Thursday, July 08, 2010

Lankavatara Sutra Chapter 3, Section LXXVI

I'm using the usual translation....and as usual, I'm not authorized to say a word by a teacher;  my words and comments  are mine.

There's a lot in this section,  and I've just got enough time to scrape the surface here...

The Tathagata is not a non-entity; nor is he to be conceived as all things are, as neither born nor disappearing; nor is he to look around for causation [in order to appear before others]; nor is he without signification; so the Buddha  refers to him as unborn.


The Buddha  comes...

...within the range of hearing of ignorant people, in this world of patience, under many names, amounting to a hundred thousand times three asamkhyeyas, and they address me by these names not knowing that they are all other names of the Tathagata. Of these, Mahamati, some recognise me as the Tathagata, some as the Self-existent One, some as Leader, as Vinayaka (Remover), as Parinayaka (Guide), as Buddha, as Rishi (Ascetic), as Bull-king, as Brahma, as Vishnu, as Isvara, as Original Source (pradhana), as Kapila, as Bhutanta (End of Reality), as Arishta, as Nemina, as Soma (moon), as the Sun, as Rama, as Vyasa, as Suka, as Indra, as Balin, as Varuna, as is known to some; while others recognise me as One who is never born and never passes away, as Emptiness, as Suchness, as Truth, as Reality, as Limit of Reality, as the Dharmadhatu, as Nirvana, as the Eternal, as Sameness, as Non-duality, as the Undying, as the Formless, as Causation, as the Doctrine of Buddha-cause, as Emancipation, as the Truth of the Path, as the All-Knower, as the Victor, as the Will-made Mind. Mahamati, thus in full possession of one hundred thousand times three asamkhyeyas of appellations, neither more nor less, in this world and in other worlds, I am known to the peoples, like the moon in water which is neither in it nor out of it. 

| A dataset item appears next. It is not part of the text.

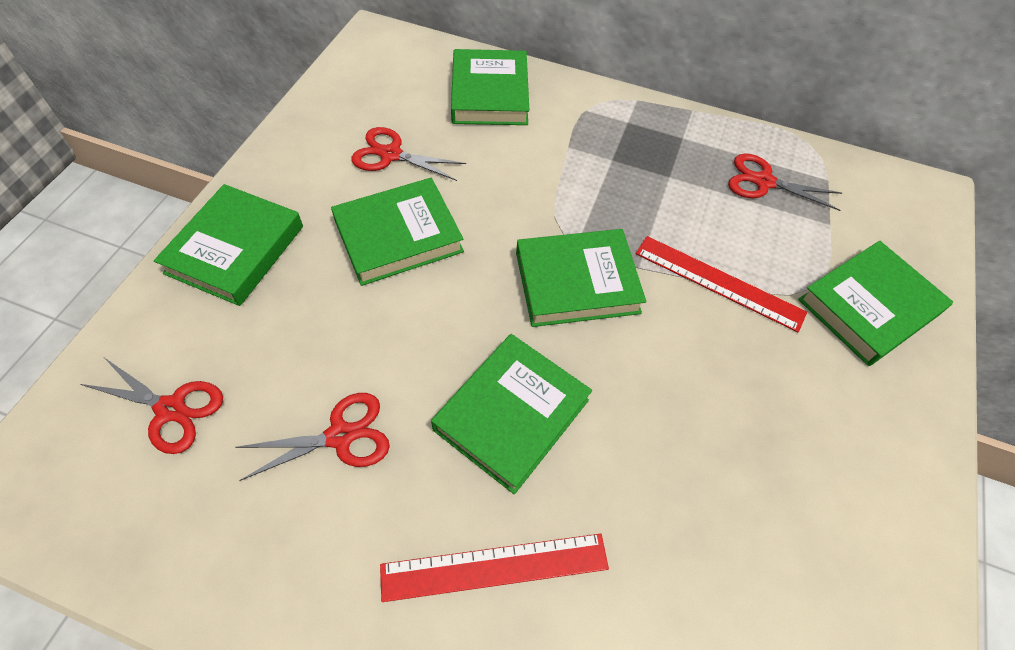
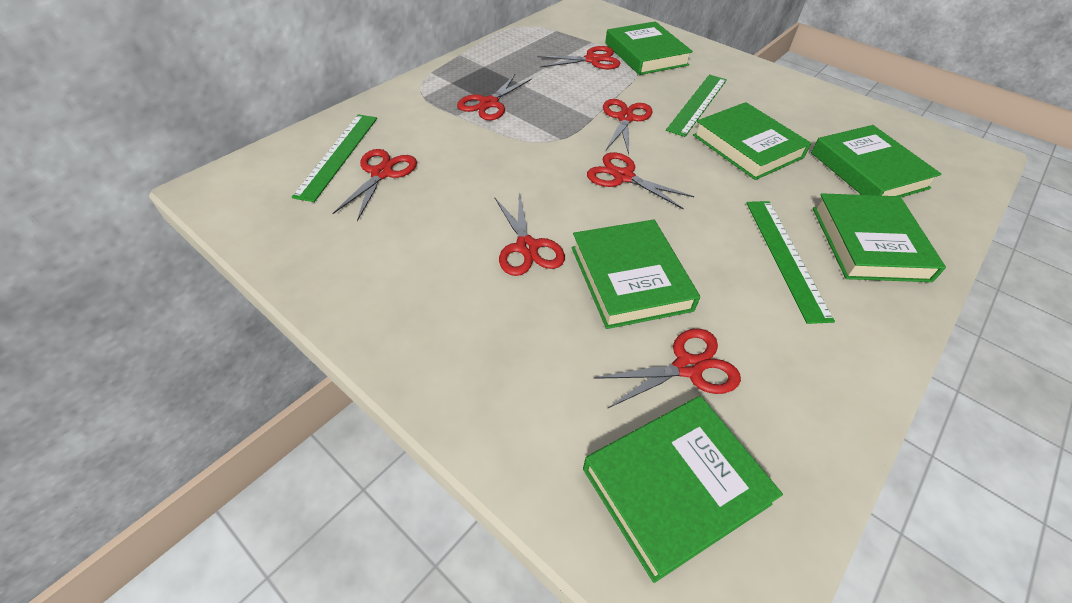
green ruler: 0 -> 3
red ruler: 2 -> 0
red scissors: 4 -> 7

That part  parallels a part of the Lotus Sutra, about the expediency of Avolokitesvara.

The other big point about this section is the simple dictum "not to become attached to the words of the canonical texts."  Yet this is meant in the same way as non-attachment in general: not to become attached to the repudiation of the canonical texts nor attached to the meaning of the canonical texts.